Do You Need An Asthma Specialist?
So, when is a good time to see an asthma specialist? That is a good question, and a common one.
Thanks to modern science and the National Heart, Blood and Lung Institute’s asthma guidelines, most doctors are able to treat most asthmatics, and treat them well.
Yet, from time to time, there comes along an asthmatic whose asthma is difficult to control. When this occurs it’s time for your doctor to call in the reinforcements: the asthma specialist or other specialist.
In my opinion, a wise person – wise doctor in this case – is one who knows the boundaries of his study, and knows when it’s time to refer his patients to a specialist.
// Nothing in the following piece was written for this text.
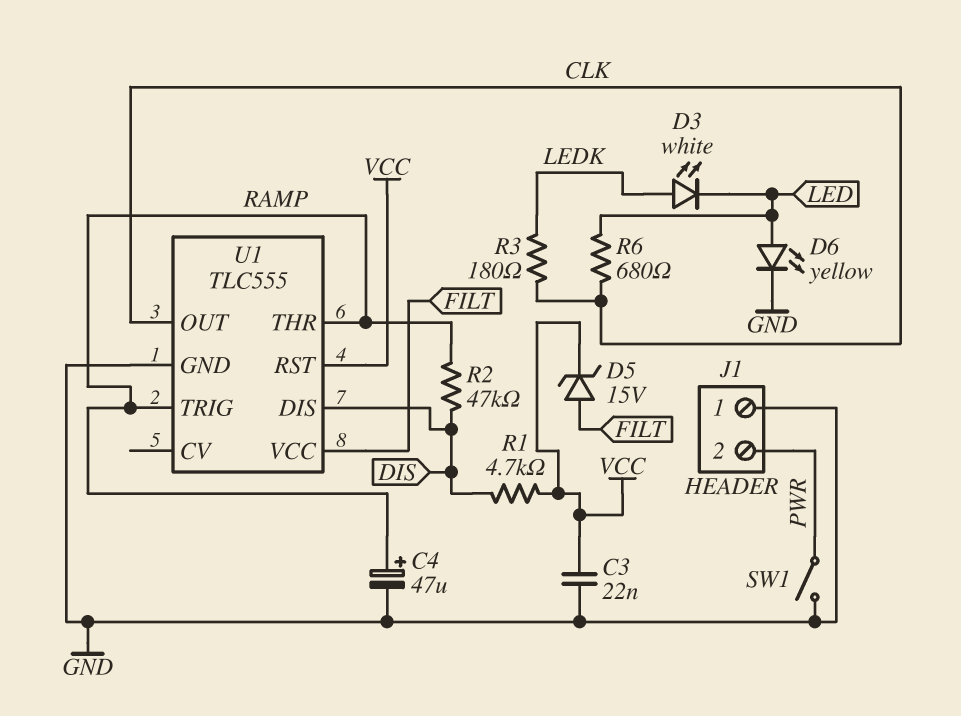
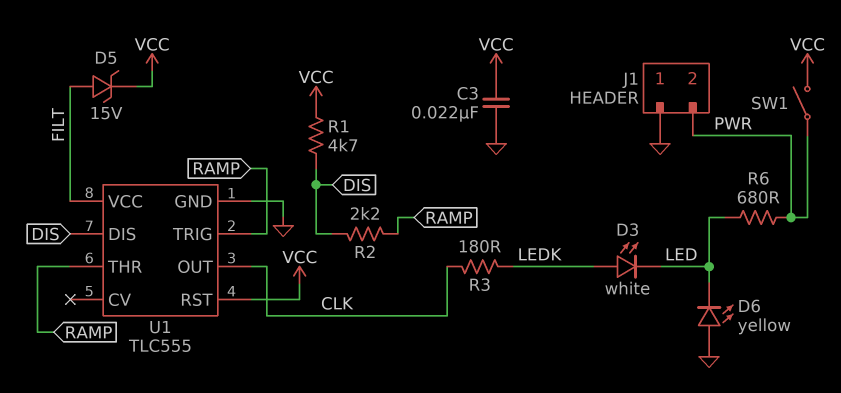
C4: 47uF (plus RAMP, minus GND) -> none
D6: LED yellow (A LED, K GND) -> LED yellow (A GND, K LED)
R2: 47k (DIS, RAMP) -> 2.2k (DIS, RAMP)
R6: 680 (CLK, LED) -> 680 (LED, PWR)
SW1: switch (GND, PWR) -> switch (PWR, VCC)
Asthma Specialists: According to the asthma guidelines, this constitutes:
- An Allergist: Specially trained in allergy and asthma
- A Pulmonologist: Specially trained in lung disease
- Ear, nose and throat doctor: They specialize in these areas
- Other: Any doctor who has extensive training and specializes in asthma
Thankfully, in today’s medical world, doctors can refer to the asthma guidelines for a little help. The asthma guidelines (see page 71) recommend your physician refer you (or your asthmatic child) to an asthma specialist when:
- You had a life-threatening asthma attack
- You aren’t meeting goals of asthma therapy after three to six months of treatment
- You have difficult-to-manage asthma (hardluck asthma)
- Your signs and symptoms of asthma are atypical
- Your doctor has trouble diagnosing your asthma
- Other conditions complicate your asthma, like allergies, sinusitis, nasal polyps, and severe rhinitis, GERD or COPD.
- Additional diagnostic testing is needed, such as allergy testing, scope of your nose (rhinoscopy), pulmonary function studies, or scope of your lungs (bronchoscopy)
- You need additional education or guidance. Let’s face it, sometimes it’s hard to adjust to this disease. You may need help learning what your asthma triggers are or how to avoid them. You also may need help remembering to take your medicines, or taking them correctly.
- Your doctor thinks you might benefit from allergy testing or allergy shots (immunotherapy)
- Your doctor suspects you need more than just typical asthma care, or need closer managing or specialized asthma medicines.
- You needed more than two bursts of corticosteroids within one year, or you needed to be hospitalized for your asthma
- Your asthma is being caused by something you inhaled at work or other environmental inhalant that is complicating your asthma or treatment.
Psychological and Social Specialists: Another thing that can complicate asthma are social or psychological circumstances. These, among other things, may trigger asthma or complicate your (or your childs) ability to care for yourself:
- Substance abuse
- Marital problems
- Abusive spouse or parents
In this case, your doctor will want to refer you (or your child) to specialists such as a psychologist or social worker.
When I was 15 in 1985 my asthma was so bad that my doctor referred me to the specialists at National Jewish Health (NJH). While getting my asthma under control, my doctors realized anxiety was triggering my asthma and complicating my ability to care for myself.
I ended up staying at this asthma hospital for six months while they treated all these problems, and I have to admit, what I learned there still benefits me to this day.
While at NJH I also met kids who were addicted to cigarettes or – believe it or not – drugs. As you can imagine, these things complicated their asthma.
I also met a couple kids who had terrible home circumstances. One kid had alcoholic parents, the other abusive parents.
Thankfully there were, and are, specialists to help us get our lives and our asthma under control despite these exceptional circumstances.
Family Counseling: Sometimes family members, especially parents, need to see a specialist to learn how they can better take care of their family members, particularly their children.
The following are some examples of when family members might need help from a specialist:
- General guidance in how to manage asthma
- Parents of children with hardluck asthma
- Parents of children with anxiety or depression
- Parents in abusive homes
- Substance abuse in home
- Cigarette smoke in home
My parents received counseling before I left NJH to teach them what my asthma triggers were, and to show them how to make their home more asthma friendly. They also learned how to better help me manage my asthma.
While specialty hospitals like NJH are still around to help asthmatics and asthmatic parents, their programs are mostly outpatient orientated. Also, doctors are better educated today so most of us can get the care we need by specialists close to our homes.
And, while most doctors know when it’s time to refer you to a specialist, sometimes you may need to nudge your doctor. After all, doctors are only human.
If you think you or your child needs to see a specialist, don’t be afraid to talk to your doctor.
John Bottrell is a registered Respiratory Therapist. He wrote for HealthCentral as a health professional for Asthma and Chronic Obstructive Pulmonary Disease (COPD).